Making screen caps of a DVD on a PC

I saw this thread, asking for Mac software, but I’ve got a PC, and the software linked to in that thread (of which I’ve tried FastStone Capture) doesn’t seem to work for me.

So to start from the beginning, I’m looking for PC software that will allow me to take screen captures of a DVD and make them into JPEGs.

The problem I’m having with FastStone Capture, for example, is that it allows me to take the screen caps and manipulate them (crop them, etc.), but when I save them, the saved file opens up and shows a black square. It doesn’t save the DVD’s image. If I save it as a .png file, it’s even stranger – it’s like the opened file acts like a little movie screen, in that if I change what’s playing on the DVD screen, my saved screencap changes to whatever the new image is.

Clearly, I don’t know what I’m doing. Help?

I am pretty sure SnagIt will work.

http://pcworld.com/downloads/file/fid,3289-order,1-page,1-c,alldownloads/description.html

Have you tried plain Alt-Printscreen?

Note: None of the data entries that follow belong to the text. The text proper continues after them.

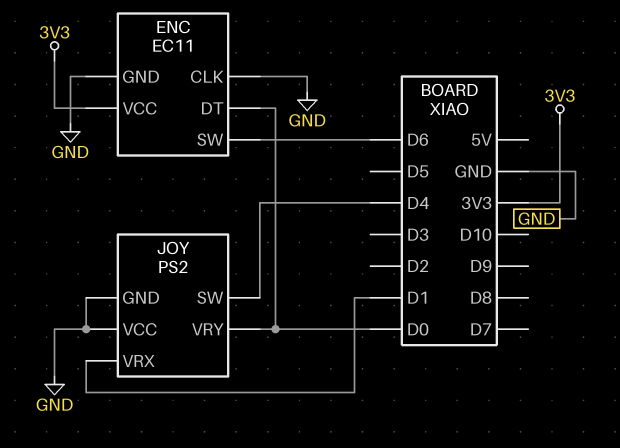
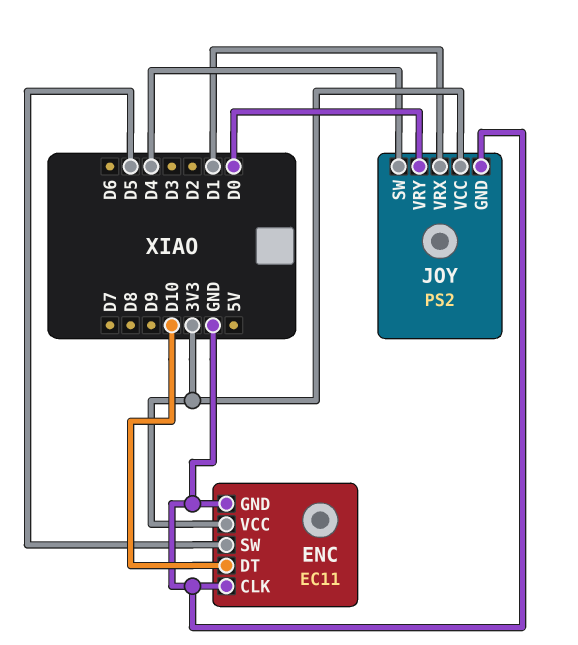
ENC pin DT: D0 -> D10
ENC pin SW: D6 -> D5
JOY pin VCC: GND -> 3V3

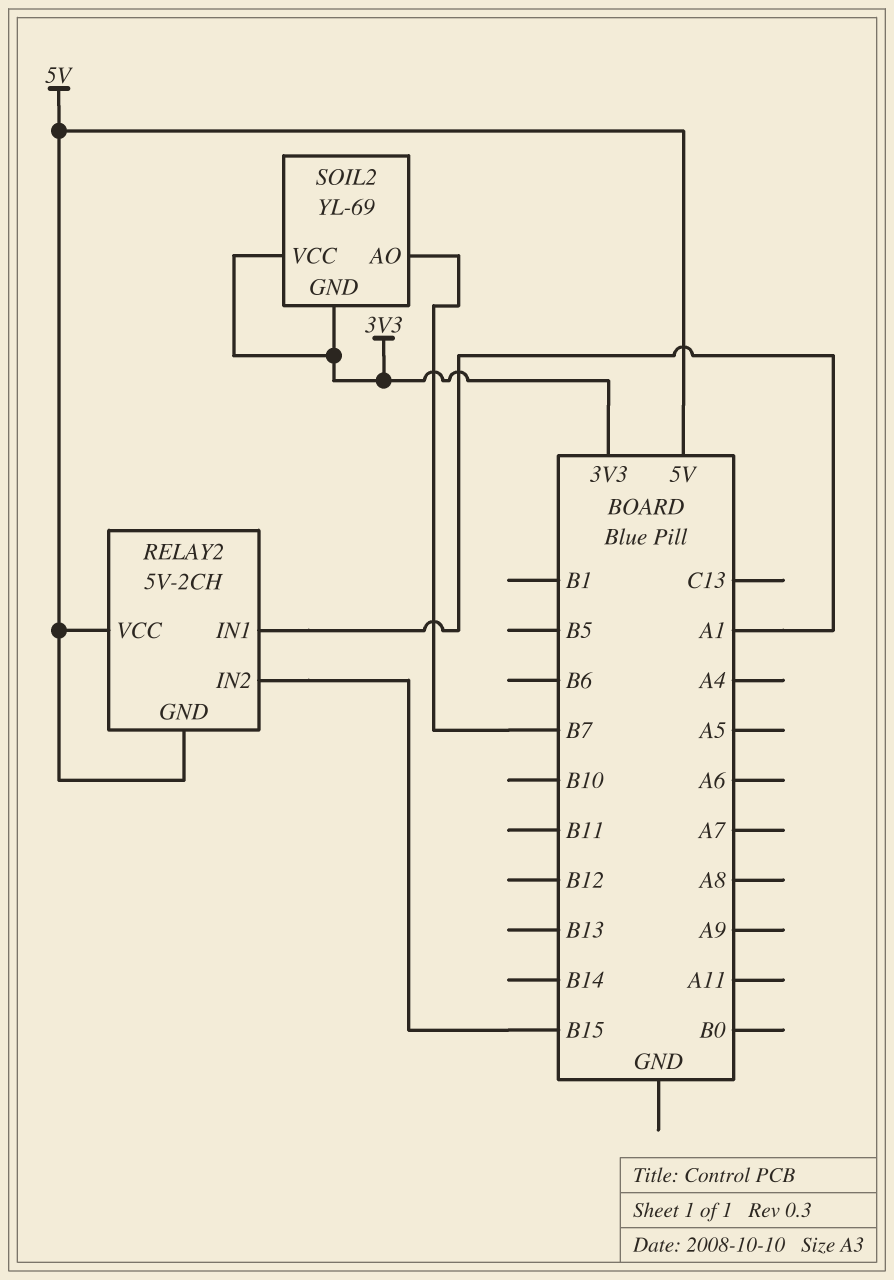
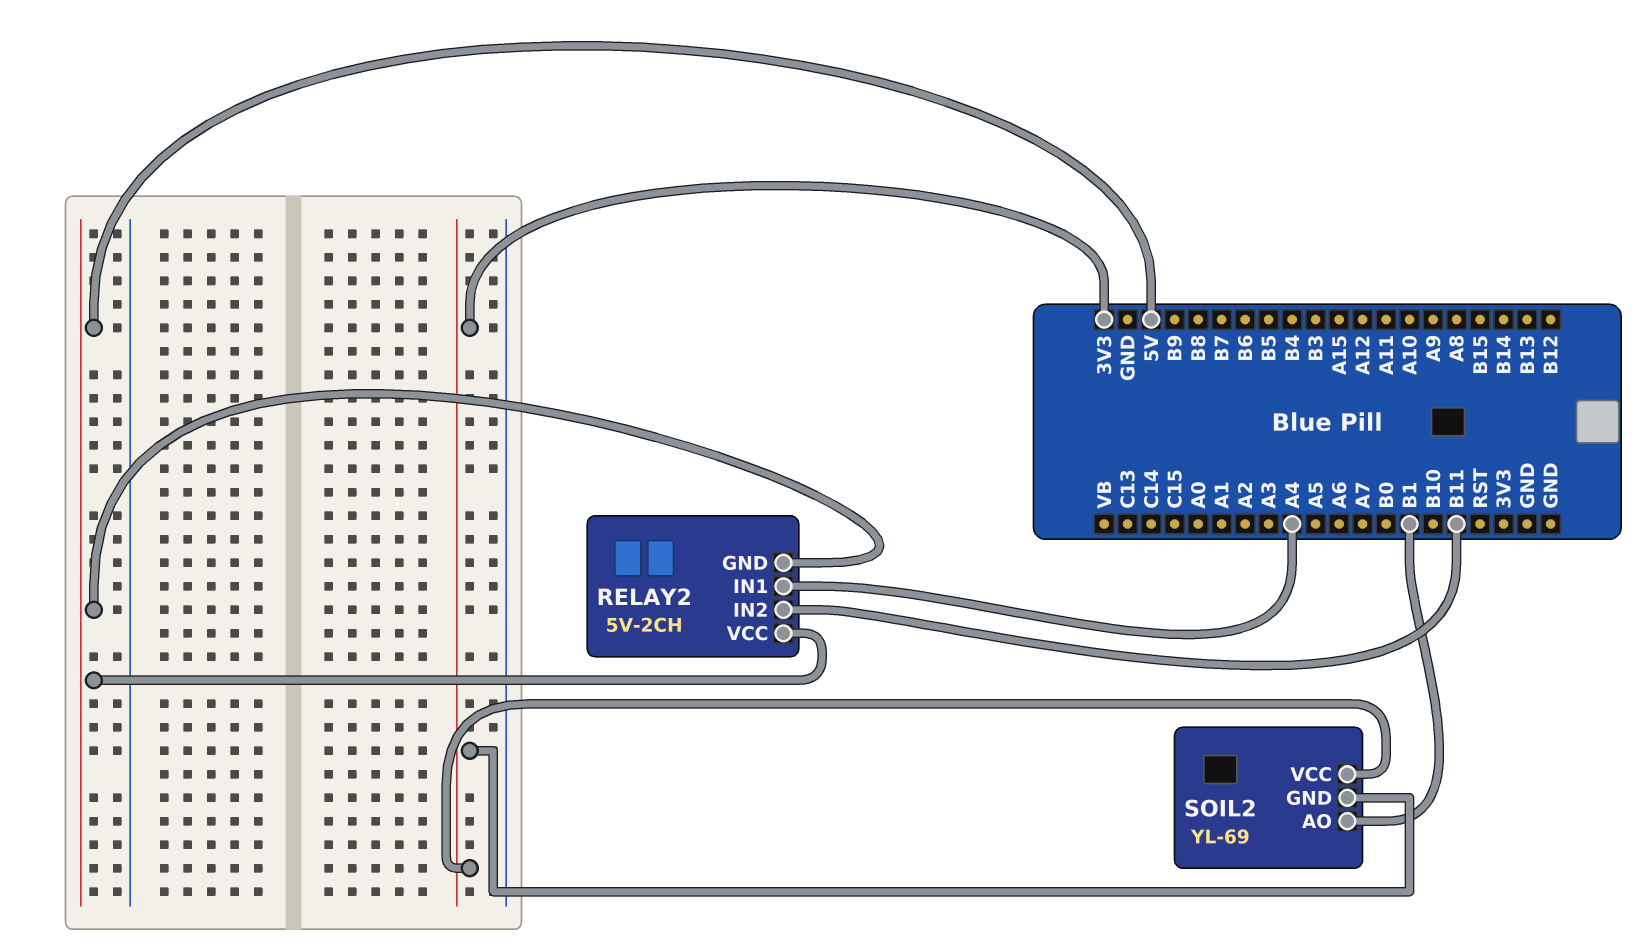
RELAY2 pin IN1: A1 -> A4
RELAY2 pin IN2: B15 -> B11
SOIL2 pin AO: B7 -> B1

It captures the image from the current window and you can just paste the captured image into any graphics program and save it however you like.

In my experience this does not work, but there’s no harm in trying.

Do you have PowerDVD? It tends to come with a lot of DVD drives and systems these days. It has a button right on the control panel for capturing a still from a video.

If this is just a short-term project, you can get a 30-day free trial of PowerDVD to try it out.

Oooh, PowerDVD worked! Thank you so much!

I didn’t try SnagIt, but I’ll give it a shot when the PowerDVD trial period is over. Yeah, alt+printscreen doesn’t work. Well, it appears to work at first – you can grab the image and mess with it any way you want, but when you save it, whatever you’ve saved just turns into a black box when you open the file again.

Glad to hear PowerDVD worked.

It’s all about hardware acceleration. In most cases, when you watch a DVD, Windows blacks out an area of the screen and then pipes the video output of the program directly to the video card, which paints where Windows didn’t. (or something like that).

A side effect is that when you hit PrintScrn, Windows takes a picture of everything it knows about on the screen, including the aforementioned black rectangle.

One way to get PrintScrn to work is to go to your video card properties and turn off hardware acceleration. This will force it to use the regular video APIs that the rest of Windows uses, thereby showing up on screen shots.